Do receituário de Mr. Keynes fazia parte a generosidade social. O Estado – supostamente, todos nós – é o bolso sem fundo onde a generosidade encontra manancial. Inerente à nossa condição de membros de uma comunidade onde se exige compaixão com os mais necessitados. Entra aqui a lógica da redistribuição. Nunca um slogan revolucionário assentou tão bem como retrato da redistribuição: "os ricos que paguem a crise", foi pregão pintado à exaustão nas paredes de cidades, vilas e aldeias nos tempos que se seguiram à revolução que depôs a ditadura.
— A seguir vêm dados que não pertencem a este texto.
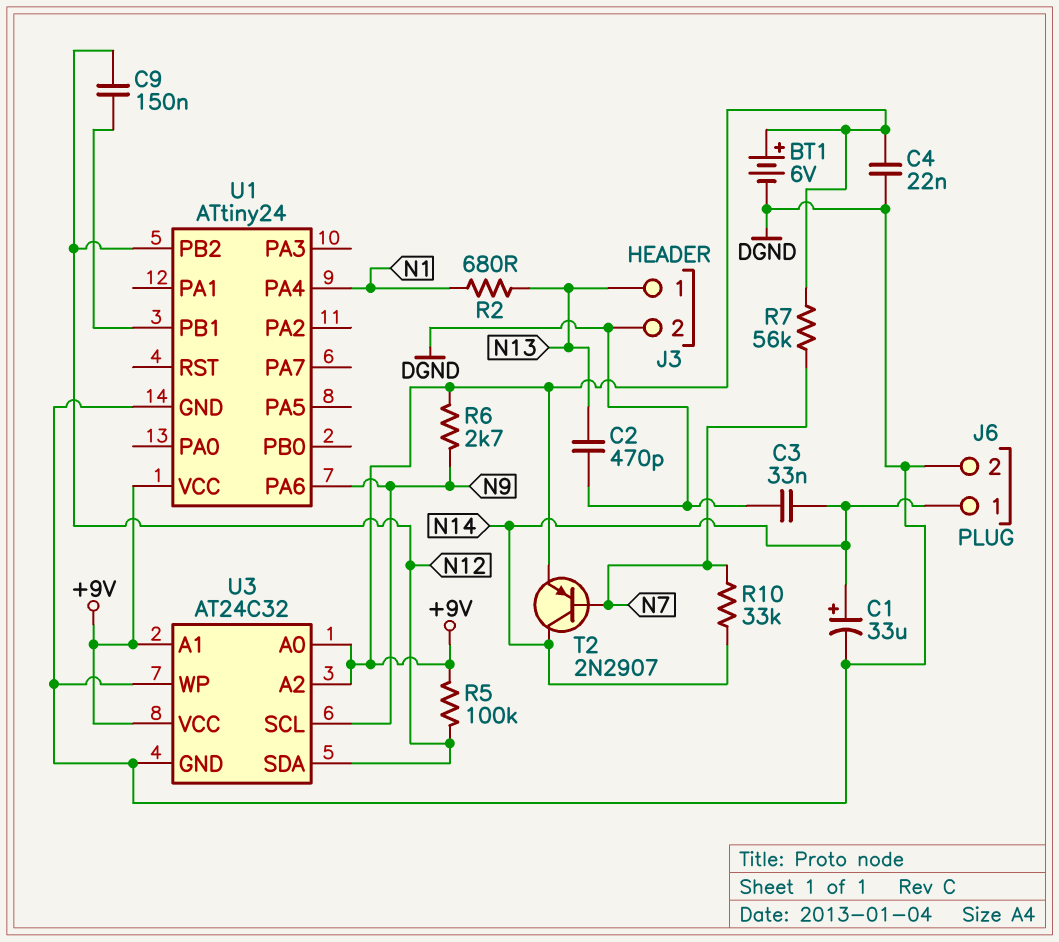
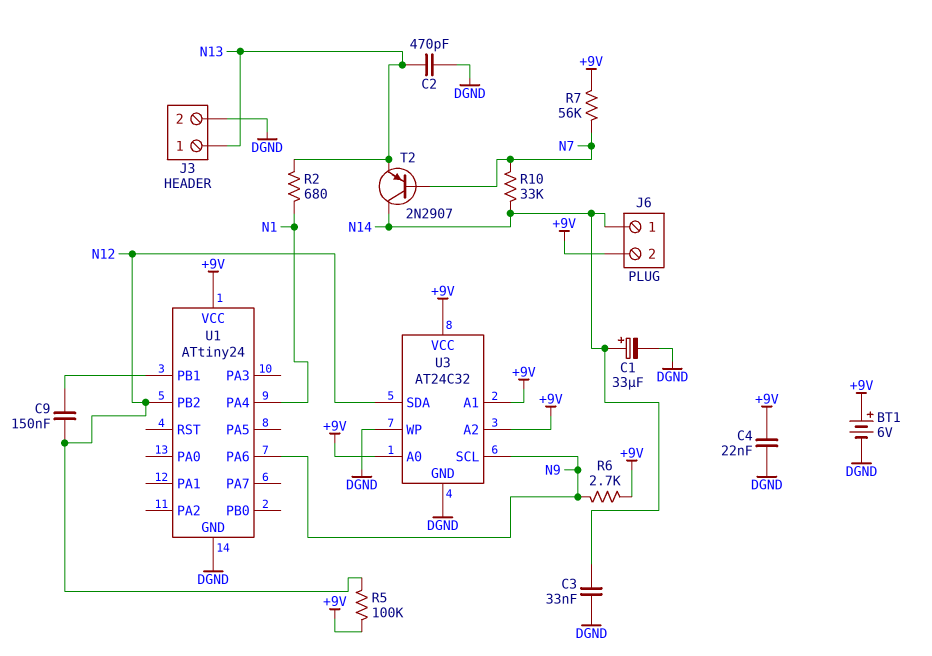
J6 pin 2: DGND -> +9V
T2: PNP 2N2907 (B N7, C N14, E +9V) -> PNP 2N2907 (B N7, C N14, E N13)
Hoje, interpelado por insistentes jornalistas sobre a subida do salário mínimo para 450 euros, o loquaz timoneiro da nação assegurou que é em tempos de crise devastadora que ninguém deve questionar o aumento da generosidade estatal.


Fazer generosidade social com o dinheiro dos outros é tão fácil como eu apostar os testículos dos meus gatos já castrados em como a decisão saiu da cartola porque se lembraram que há eleições para o ano. Vários empresários duvidam da capacidade para pagar este salário mínimo; ocasião para a entrada em cena da gente do costume que metodicamente desconfia das intenções dos azougados empresários, logo acusados de só terem olho para o malfadado lucro. O timoneiro insinuou a existência de uns estudos económicos provando que a competitividade da economia não é afectada pelo generoso aumento do salário mínimo. Será que os houve, esses estudos?


O que me causa espécie: a serem verdadeiros os temores de quem gere empresas (decerto com mais conhecimento de causa do que políticos encerrados nos seus castelos de marfim), esperam-nos falências. Atrás das falências, desemprego. Só então a generosidade custeada pelo orçamento de Estado começará a funcionar, por via da pesada factura dos subsídios de desemprego. Alguns estranharão a linha de raciocínio, interrogando-se: se o orçamento é financiado pelos impostos, se são os mais ricos que mais impostos pagam, onde está o problema? O problema está na lógica da generosidade forçada. Na subtracção de rendimentos que podiam ser destinados a investimentos produtivos, daqueles que criam os sacrossantos empregos que tantos votos garantem aos que adoram adoçar o discurso com promessas de não-sei-quantos empregos que haveriam de ser inventados durante a legislatura.


Odeio adágios populares, mas há um que retrata na perfeição a imperfeição desta lógica da generosidade forçada: tantas vezes vai o cântaro à fonte que num dia se há-de partir. Quando olho para estatísticas que comparam o peso das despesas públicas ao longo do tempo, é uma visão dantesca: um gráfico com uma linha sempre a subir, a do peso das despesas públicas na riqueza gerada. Já chega quase a 50%. Depois vêm os saudosos de Mr. Keynes, de braço dado com os figadais inimigos do capitalismo, fustigar o "neo-liberalismo" e o "capitalismo desregulado", mais outros chavões parecidos. As estatísticas desmentem-no. Para quê regressar a Mr. Keynes se ele nunca deixou de ser o patrono dominante?